Sin ir más lejos, uno de los términos que, en mi opinión, tiene sus días contados es el de "soberanía". Dicho concepto se explicaba tradicionalmente en las facultades de Derecho como aquel poder que, dentro de un Estado, era el superior y, además, independiente con relación al resto de poderes internacionales. En un país, la voluntad del soberano se imponía dentro de sus fronteras y, para la formación de dicha voluntad, ninguna otra nación podía intervenir coaccionándolo ni supeditando su interés interno a otro venido de fuera.
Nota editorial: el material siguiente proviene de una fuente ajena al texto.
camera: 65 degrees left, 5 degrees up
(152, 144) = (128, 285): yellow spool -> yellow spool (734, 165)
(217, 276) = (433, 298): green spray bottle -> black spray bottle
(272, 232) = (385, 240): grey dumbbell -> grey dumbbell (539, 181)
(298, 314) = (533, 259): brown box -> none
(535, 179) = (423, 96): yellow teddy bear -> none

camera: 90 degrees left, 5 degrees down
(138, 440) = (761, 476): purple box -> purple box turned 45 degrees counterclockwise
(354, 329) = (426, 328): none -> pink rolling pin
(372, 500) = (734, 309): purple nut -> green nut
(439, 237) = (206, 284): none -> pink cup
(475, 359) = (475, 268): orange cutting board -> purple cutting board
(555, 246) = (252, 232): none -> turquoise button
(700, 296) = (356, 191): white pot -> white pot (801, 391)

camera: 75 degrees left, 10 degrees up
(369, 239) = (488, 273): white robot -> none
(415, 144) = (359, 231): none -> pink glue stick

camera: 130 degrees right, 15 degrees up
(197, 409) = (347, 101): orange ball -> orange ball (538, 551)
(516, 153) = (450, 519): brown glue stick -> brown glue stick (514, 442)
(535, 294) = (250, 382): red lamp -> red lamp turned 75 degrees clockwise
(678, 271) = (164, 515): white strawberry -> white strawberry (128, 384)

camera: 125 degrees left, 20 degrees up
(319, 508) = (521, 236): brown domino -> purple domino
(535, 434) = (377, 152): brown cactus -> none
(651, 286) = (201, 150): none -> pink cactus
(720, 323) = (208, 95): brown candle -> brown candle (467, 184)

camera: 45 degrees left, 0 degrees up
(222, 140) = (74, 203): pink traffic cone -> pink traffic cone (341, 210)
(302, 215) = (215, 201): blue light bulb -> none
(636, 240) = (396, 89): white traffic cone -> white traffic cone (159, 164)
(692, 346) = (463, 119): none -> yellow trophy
En este sentido, cualquier análisis de la actual situación política y económica da como resultado que seguir utilizando la palabra "soberanía" es un ejercicio más propio de la ciencia ficción.

El reciente discurso de Mariano Rajoy anunciando una serie de drásticas medidas mientras, simultáneamente, manifestaba lo poco que le gustaba tener que tomarlas y admitía que era exactamente lo contrario de lo que había prometido pero que no tenía otra opción -en clara referencia a los requerimientos que le exigían las instituciones comunitarias europeas- es una prueba palpable de mis argumentos. Defender en estos momentos que España es plenamente autónoma e independiente de otros organismos internaciones es, simplemente, negar la realidad. Y esta realidad ya era evidente varios años antes de que saltara esta crisis que nos ha abocado a la intervención (o rescate, o ayuda, o como se la quiera llamar). Si pretendemos ceder competencias a Bruselas, si aspiramos a ejercer una serie de políticas comunes en los veintisiete países de la Unión Europea, si queremos imponer ciertas reglas iguales para todos y participar de esta globalización cada vez más emergente, no cabe sorprendernos por no poder decidir nosotros solos. Nuestra mera voluntad, manifestada en el Parlamento de España, no es suficiente para elaborar cualquier tipo de norma. Nuestro Gobierno ya no toma todas las decisiones en cumplimiento de su programa electoral. Esa opción, si alguna vez fue posible, no lo es a día de hoy.

Pertenecemos a una organización supranacional -con sus ventajas y sus inconvenientes- y, como consecuencia, nuestra idea de soberanía ha cambiado. Despidámosla antes de colocarla junto al resto de palabras en desuso, al lado de "zurrador", de "comendador" o de "ósculo".